Application services help built different types of ML algos on the platform.
One thing is to note that make sure to write your data in open standards like orc, parquet, CSV or JSON.
That ways you can use different tools with it for your use case.
Which Analytics should I use?
Batch analytics - think of it as a report that runs daily/weekly/monthly.
Tools - Amazon EMR, Hive/Spark.
Interactive Analytics
See it is a s self-service dashboard, wherein you want to get answers yourself from the system.
Tools - Redshift, Athena, Amzon EMR on Spark/Presto.
Stream Analytics
In EMR, you can utilize Spark Streaming, Kinesis Data analytics services.
Predictive Analytics
It can be batch or streaming.
ETL
Often times data comes in raw form, and what you want to do is to create curated datasets or canonical datasets, that represent a normalized view of data.

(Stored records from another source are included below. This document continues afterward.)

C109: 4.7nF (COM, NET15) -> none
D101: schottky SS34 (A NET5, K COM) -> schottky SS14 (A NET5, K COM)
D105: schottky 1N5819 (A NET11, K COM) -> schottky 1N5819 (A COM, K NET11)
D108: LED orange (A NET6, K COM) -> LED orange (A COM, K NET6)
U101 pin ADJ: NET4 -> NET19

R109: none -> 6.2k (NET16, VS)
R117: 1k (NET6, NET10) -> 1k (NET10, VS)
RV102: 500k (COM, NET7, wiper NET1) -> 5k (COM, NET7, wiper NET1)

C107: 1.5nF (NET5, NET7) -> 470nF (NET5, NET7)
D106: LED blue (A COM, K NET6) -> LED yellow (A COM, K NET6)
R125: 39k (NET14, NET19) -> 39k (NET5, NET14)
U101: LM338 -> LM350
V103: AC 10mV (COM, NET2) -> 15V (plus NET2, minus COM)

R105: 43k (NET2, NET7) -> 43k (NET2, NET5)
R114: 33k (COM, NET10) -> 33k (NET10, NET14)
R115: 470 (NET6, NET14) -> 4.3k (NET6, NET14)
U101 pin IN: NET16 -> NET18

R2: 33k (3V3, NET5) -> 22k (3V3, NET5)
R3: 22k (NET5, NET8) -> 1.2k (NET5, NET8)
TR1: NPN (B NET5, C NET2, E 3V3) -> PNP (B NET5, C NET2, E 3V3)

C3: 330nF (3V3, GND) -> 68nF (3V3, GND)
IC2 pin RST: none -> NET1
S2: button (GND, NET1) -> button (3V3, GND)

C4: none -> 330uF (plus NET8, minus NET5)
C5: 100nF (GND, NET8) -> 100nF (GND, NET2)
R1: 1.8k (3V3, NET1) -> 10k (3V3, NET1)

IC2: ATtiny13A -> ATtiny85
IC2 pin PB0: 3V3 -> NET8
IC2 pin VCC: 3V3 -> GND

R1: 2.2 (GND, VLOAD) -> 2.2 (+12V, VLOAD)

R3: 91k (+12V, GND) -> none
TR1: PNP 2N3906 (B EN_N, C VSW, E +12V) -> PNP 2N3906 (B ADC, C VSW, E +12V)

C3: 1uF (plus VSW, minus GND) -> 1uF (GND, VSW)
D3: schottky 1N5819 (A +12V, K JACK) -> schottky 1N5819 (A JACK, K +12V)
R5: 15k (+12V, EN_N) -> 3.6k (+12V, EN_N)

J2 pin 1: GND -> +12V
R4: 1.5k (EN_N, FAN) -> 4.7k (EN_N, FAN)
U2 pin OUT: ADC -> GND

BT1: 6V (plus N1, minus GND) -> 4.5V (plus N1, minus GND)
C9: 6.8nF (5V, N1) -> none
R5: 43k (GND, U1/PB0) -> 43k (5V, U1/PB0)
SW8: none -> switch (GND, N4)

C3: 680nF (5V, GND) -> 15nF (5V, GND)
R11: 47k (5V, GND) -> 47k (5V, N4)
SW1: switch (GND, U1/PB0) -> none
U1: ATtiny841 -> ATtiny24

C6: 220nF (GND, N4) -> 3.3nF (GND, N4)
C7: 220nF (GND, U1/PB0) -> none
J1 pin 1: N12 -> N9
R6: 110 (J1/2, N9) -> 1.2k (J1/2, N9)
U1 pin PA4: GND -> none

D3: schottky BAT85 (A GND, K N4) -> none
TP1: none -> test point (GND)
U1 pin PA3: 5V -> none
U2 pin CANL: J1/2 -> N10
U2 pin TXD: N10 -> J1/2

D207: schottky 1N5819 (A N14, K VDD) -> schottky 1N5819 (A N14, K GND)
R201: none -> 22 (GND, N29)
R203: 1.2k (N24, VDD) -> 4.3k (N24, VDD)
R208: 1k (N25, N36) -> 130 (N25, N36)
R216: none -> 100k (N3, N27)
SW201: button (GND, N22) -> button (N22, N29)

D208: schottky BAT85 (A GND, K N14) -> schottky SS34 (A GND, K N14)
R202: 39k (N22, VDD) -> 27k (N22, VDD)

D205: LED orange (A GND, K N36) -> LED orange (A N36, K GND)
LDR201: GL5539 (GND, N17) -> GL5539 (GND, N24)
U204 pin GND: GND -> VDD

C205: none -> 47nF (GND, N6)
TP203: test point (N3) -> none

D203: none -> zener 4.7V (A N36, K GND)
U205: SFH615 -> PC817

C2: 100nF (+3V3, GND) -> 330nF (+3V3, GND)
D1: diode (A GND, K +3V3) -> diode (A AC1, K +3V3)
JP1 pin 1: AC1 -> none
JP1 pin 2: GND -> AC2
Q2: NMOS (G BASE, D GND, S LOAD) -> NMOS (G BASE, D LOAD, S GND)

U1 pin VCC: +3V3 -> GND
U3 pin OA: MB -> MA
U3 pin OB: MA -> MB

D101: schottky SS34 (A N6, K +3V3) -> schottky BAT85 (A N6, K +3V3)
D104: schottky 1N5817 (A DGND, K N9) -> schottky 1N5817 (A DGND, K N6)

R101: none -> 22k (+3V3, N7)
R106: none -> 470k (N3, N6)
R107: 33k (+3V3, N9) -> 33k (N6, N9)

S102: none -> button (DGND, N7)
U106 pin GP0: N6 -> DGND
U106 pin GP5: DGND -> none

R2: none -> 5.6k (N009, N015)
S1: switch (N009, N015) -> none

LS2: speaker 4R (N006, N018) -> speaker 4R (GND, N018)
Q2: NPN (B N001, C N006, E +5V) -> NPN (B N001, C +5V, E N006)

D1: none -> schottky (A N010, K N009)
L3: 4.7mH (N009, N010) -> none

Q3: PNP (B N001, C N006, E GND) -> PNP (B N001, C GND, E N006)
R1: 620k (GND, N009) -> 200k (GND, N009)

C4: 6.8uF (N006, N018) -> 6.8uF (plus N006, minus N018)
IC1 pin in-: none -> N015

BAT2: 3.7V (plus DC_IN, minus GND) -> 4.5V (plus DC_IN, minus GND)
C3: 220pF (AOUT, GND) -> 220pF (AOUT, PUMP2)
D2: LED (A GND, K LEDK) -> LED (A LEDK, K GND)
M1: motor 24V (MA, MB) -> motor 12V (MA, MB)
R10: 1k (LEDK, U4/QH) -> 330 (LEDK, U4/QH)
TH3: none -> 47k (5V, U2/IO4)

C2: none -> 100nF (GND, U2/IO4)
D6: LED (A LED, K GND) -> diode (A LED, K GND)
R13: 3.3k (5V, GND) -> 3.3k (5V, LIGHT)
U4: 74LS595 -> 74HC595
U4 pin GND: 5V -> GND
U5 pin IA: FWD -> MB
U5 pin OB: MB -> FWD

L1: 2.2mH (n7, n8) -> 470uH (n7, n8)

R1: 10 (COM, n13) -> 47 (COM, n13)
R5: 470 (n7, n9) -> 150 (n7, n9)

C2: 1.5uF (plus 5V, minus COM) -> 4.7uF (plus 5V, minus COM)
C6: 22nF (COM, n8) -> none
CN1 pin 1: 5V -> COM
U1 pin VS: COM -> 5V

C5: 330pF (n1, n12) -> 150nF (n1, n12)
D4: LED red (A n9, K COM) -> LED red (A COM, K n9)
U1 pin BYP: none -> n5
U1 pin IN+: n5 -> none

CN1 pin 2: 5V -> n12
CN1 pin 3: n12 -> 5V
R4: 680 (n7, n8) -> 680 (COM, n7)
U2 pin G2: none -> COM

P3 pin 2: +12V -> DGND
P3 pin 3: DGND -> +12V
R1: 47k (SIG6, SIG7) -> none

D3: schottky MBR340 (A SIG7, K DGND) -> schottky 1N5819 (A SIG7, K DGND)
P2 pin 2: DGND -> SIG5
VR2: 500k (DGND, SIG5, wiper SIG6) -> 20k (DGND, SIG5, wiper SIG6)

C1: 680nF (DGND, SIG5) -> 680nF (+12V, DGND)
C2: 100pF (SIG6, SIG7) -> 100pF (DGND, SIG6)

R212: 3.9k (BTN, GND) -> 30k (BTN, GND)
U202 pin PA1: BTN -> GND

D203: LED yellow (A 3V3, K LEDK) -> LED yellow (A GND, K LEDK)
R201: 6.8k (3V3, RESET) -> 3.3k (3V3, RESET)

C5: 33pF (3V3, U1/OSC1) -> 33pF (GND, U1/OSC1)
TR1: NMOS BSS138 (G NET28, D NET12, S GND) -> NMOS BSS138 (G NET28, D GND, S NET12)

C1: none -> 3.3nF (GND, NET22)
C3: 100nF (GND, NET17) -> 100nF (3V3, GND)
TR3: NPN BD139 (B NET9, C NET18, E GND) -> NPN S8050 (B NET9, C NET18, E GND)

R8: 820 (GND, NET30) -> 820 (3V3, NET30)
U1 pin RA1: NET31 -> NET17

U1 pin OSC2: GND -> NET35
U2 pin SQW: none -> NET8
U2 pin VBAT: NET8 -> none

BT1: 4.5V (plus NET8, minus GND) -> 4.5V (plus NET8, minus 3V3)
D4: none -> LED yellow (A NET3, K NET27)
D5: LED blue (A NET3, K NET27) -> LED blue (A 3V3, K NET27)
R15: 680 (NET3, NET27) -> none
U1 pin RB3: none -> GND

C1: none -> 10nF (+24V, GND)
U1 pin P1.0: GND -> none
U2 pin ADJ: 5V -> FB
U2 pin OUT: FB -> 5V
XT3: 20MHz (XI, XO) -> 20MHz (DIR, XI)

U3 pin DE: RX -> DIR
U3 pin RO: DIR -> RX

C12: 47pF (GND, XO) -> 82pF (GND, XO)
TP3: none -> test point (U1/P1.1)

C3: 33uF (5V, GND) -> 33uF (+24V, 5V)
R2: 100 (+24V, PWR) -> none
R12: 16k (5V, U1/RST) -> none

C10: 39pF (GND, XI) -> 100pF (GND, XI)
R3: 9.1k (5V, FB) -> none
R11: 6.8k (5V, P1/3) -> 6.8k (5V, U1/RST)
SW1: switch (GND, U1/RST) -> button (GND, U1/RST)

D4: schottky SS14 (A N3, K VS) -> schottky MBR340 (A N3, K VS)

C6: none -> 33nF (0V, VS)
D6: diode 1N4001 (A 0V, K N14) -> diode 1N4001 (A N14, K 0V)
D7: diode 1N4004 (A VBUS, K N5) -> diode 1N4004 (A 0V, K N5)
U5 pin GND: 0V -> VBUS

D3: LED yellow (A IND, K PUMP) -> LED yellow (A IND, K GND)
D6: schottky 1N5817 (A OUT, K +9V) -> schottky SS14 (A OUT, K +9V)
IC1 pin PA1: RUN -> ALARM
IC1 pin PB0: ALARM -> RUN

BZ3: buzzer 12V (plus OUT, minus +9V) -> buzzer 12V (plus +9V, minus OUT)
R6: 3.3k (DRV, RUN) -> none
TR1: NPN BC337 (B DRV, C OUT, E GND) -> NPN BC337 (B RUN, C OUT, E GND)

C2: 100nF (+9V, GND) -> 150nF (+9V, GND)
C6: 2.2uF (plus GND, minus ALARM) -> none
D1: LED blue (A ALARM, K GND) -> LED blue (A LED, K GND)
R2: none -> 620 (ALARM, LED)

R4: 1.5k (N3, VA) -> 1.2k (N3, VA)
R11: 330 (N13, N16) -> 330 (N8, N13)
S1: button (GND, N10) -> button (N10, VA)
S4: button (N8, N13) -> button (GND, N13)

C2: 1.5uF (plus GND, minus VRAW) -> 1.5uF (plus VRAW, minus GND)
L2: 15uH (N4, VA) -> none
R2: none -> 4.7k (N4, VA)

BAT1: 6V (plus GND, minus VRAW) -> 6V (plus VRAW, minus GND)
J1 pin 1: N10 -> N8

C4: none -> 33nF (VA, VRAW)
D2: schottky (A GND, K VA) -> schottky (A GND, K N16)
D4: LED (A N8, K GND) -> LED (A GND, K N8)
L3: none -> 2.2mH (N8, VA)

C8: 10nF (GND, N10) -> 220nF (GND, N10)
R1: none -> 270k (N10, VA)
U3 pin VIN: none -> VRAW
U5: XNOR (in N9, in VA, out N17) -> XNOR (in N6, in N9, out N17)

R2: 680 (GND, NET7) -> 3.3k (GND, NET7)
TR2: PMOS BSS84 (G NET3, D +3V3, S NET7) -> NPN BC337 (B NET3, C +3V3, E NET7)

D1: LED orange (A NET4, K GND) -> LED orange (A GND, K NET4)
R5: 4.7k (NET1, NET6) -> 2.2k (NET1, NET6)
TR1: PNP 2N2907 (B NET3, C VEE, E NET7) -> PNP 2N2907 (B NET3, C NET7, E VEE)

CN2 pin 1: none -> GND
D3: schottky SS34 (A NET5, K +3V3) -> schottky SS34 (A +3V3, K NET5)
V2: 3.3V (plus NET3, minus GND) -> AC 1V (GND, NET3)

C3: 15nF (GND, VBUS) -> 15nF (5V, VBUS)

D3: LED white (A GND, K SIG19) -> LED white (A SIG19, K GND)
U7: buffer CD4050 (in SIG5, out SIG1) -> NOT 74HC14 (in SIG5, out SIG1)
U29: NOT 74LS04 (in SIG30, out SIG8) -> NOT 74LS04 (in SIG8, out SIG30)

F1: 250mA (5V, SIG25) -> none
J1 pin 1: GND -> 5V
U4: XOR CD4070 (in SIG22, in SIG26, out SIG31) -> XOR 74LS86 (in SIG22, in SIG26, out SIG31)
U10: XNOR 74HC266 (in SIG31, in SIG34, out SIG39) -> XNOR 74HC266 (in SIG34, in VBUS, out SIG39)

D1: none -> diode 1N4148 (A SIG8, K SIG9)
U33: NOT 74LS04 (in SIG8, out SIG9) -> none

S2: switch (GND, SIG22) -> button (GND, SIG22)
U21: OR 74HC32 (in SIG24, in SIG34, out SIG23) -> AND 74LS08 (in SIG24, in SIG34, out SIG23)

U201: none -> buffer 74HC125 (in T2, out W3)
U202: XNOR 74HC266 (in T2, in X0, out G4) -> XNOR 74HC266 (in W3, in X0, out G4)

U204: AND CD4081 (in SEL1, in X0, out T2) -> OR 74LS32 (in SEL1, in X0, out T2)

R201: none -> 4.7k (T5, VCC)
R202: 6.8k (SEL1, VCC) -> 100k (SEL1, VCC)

And that's where ETL process comes in.
And that normalized dataset is often in format different from the one that came in.
So, your raw data could be in JSON, CSV etc, and your output would often be a column oriented format(parquet/orc), or row-based format(Avro - handles schema changes better).
One concern around ETL is that one loses value of data. But in truth, ETL helps transform data in format that is more suitable for doing analytics - partitioning, converting form text to parquert/orc.
Below are AWS ETL options.
AWS Glue ETL
Allows running spark/python shell.
it is a serverless category wherein you abstract server complexity from user.
you define data processing unit and schedule those jobs to run.
Amazon Data Migration Service(DMS)
If you want to have CDC (Change Data Capture), then Amazon Data Migration Service(DMS) is an option.
Glue isn't abl;e to do that, or you can look at CDC solution from partner services.